The bottom line to this rather depressing blog is simply this... severe depression (especially when it comes adorned with the cherry of PTSD on top) varies in type and intensity from person to person.  It's never simple.  It's always complex and convoluted and difficult to get your arms around.  And it's always debilitatingly painful.  And rest assured that you have no earthly clue what anyone with severe depression is really feeling.  You might feel like you can relate, because you've had "sad days."  Those with severe depression think that's absolutely adorable.

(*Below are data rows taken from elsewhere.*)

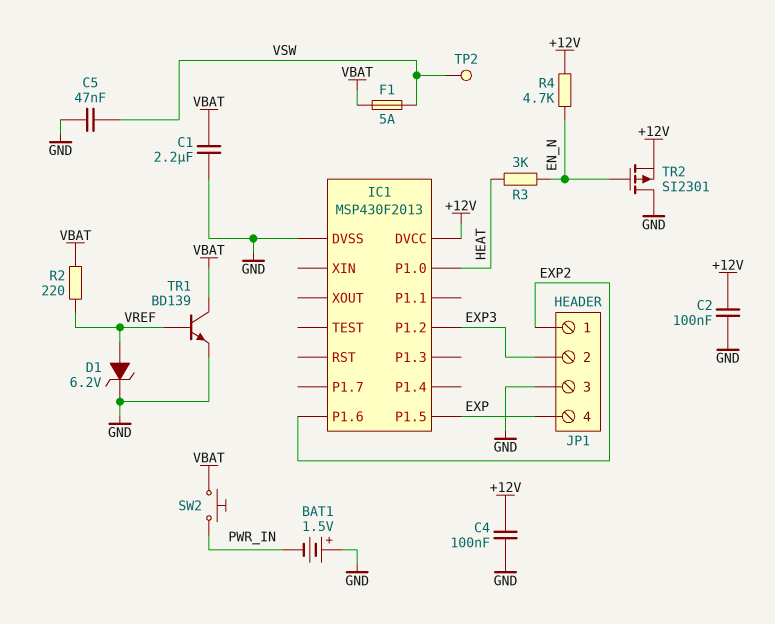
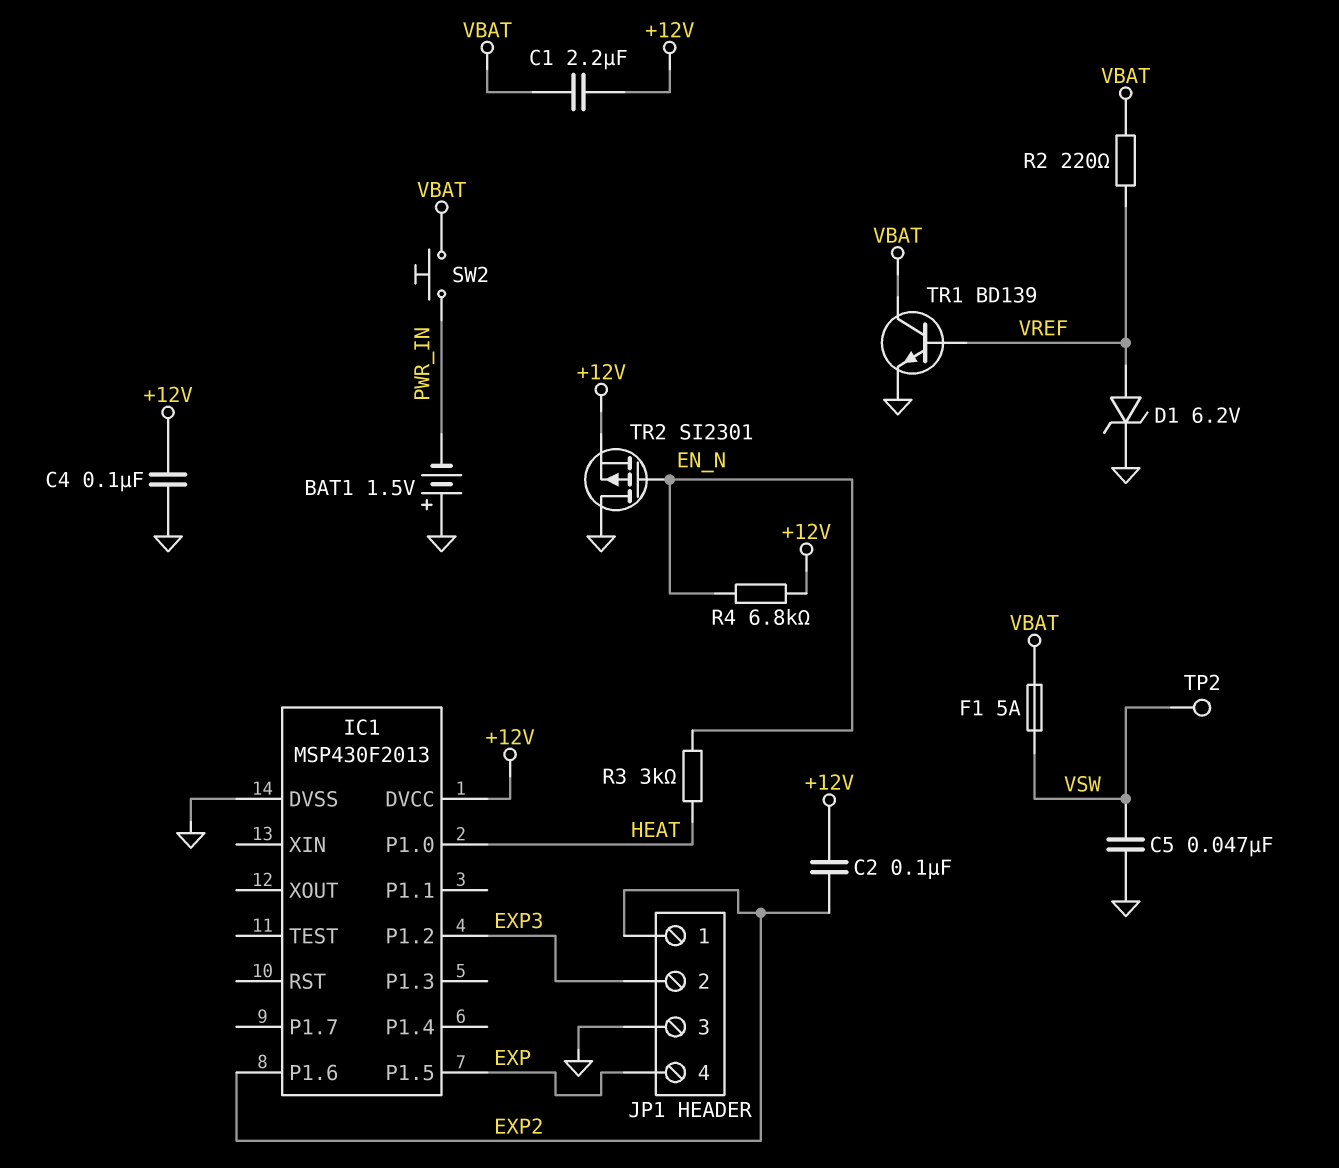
C1: 2.2uF (GND, VBAT) -> 2.2uF (+12V, VBAT)
C2: 100nF (+12V, GND) -> 100nF (+12V, EXP2)
R4: 4.7k (+12V, EN_N) -> 6.8k (+12V, EN_N)

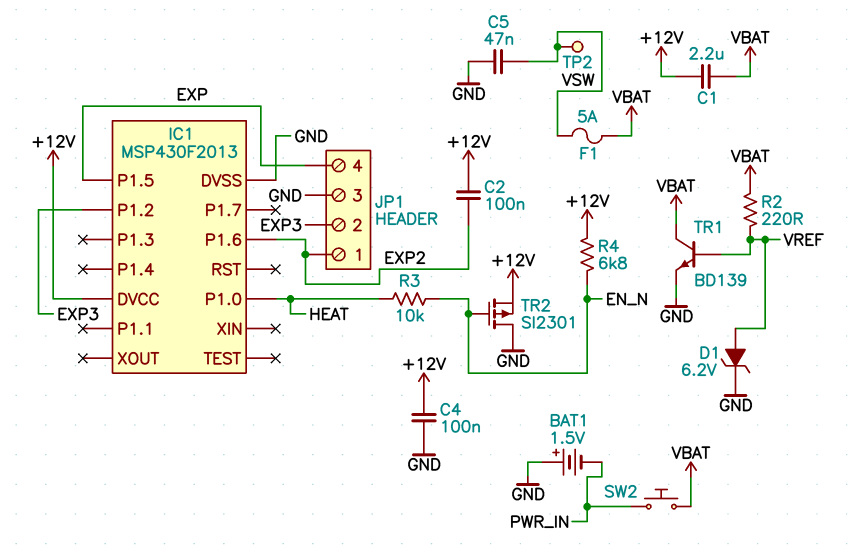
R3: 3k (EN_N, HEAT) -> 10k (EN_N, HEAT)

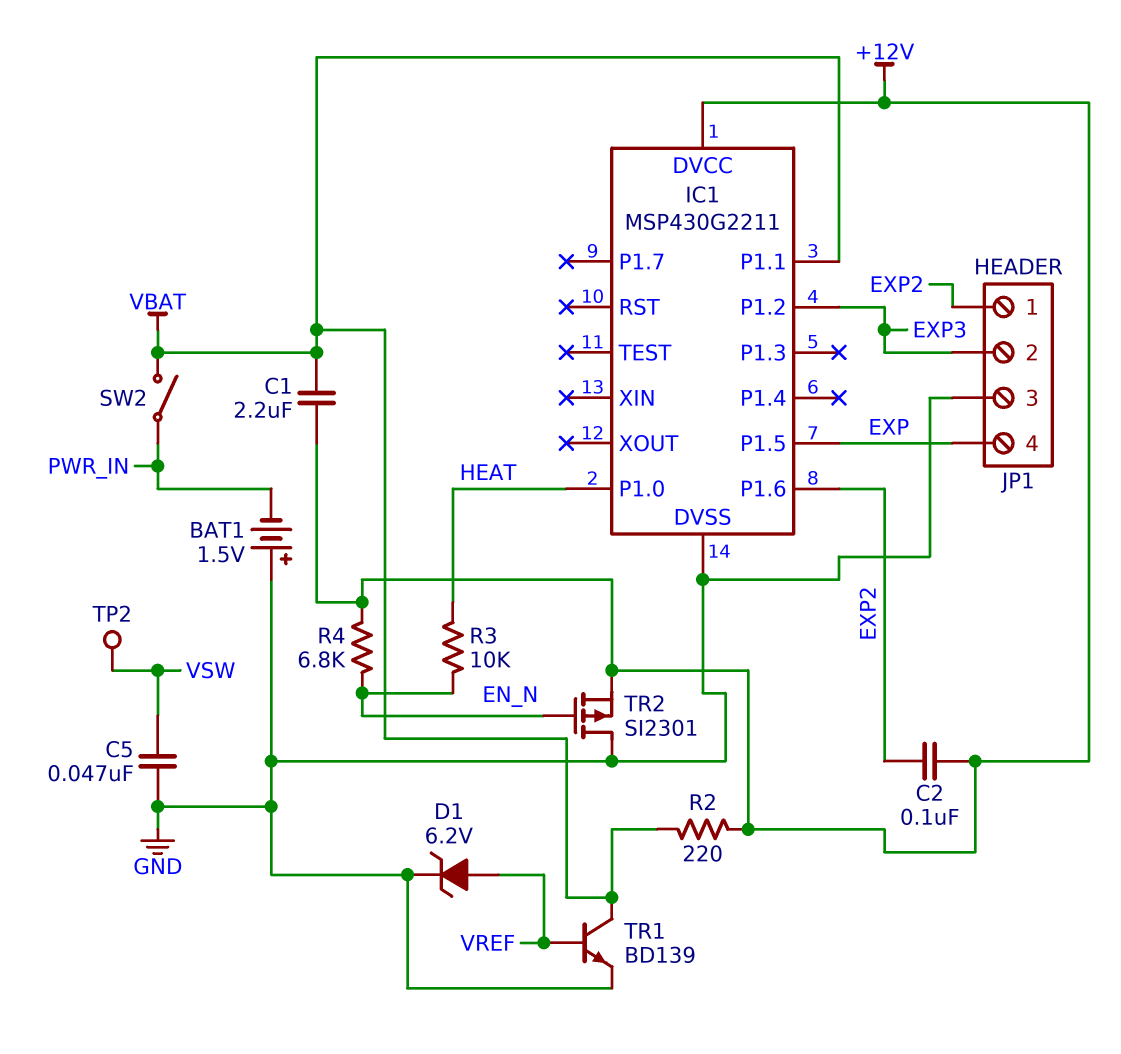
C4: 100nF (+12V, GND) -> none
F1: 5A (VBAT, VSW) -> none
IC1: MSP430F2013 -> MSP430G2211
IC1 pin P1.1: none -> VBAT
R2: 220 (VBAT, VREF) -> 220 (+12V, VBAT)
SW2: button (PWR_IN, VBAT) -> switch (PWR_IN, VBAT)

If there is someone in your life who suffers from this horrendous condition, here is the magic bullet... just love them.  Embrace them without judgment, especially when their emotional tide is "in."  Don't wait for an engraved invitation to let them know that you accept them.  Let them know, whether they know you know about their condition or not, how much you value them... no matter how they treat you from time to time.  Because it really isn't about you.  Hardly ever.  Doing just those little things will give them a sliver of hope... which could be all they need to hang on to.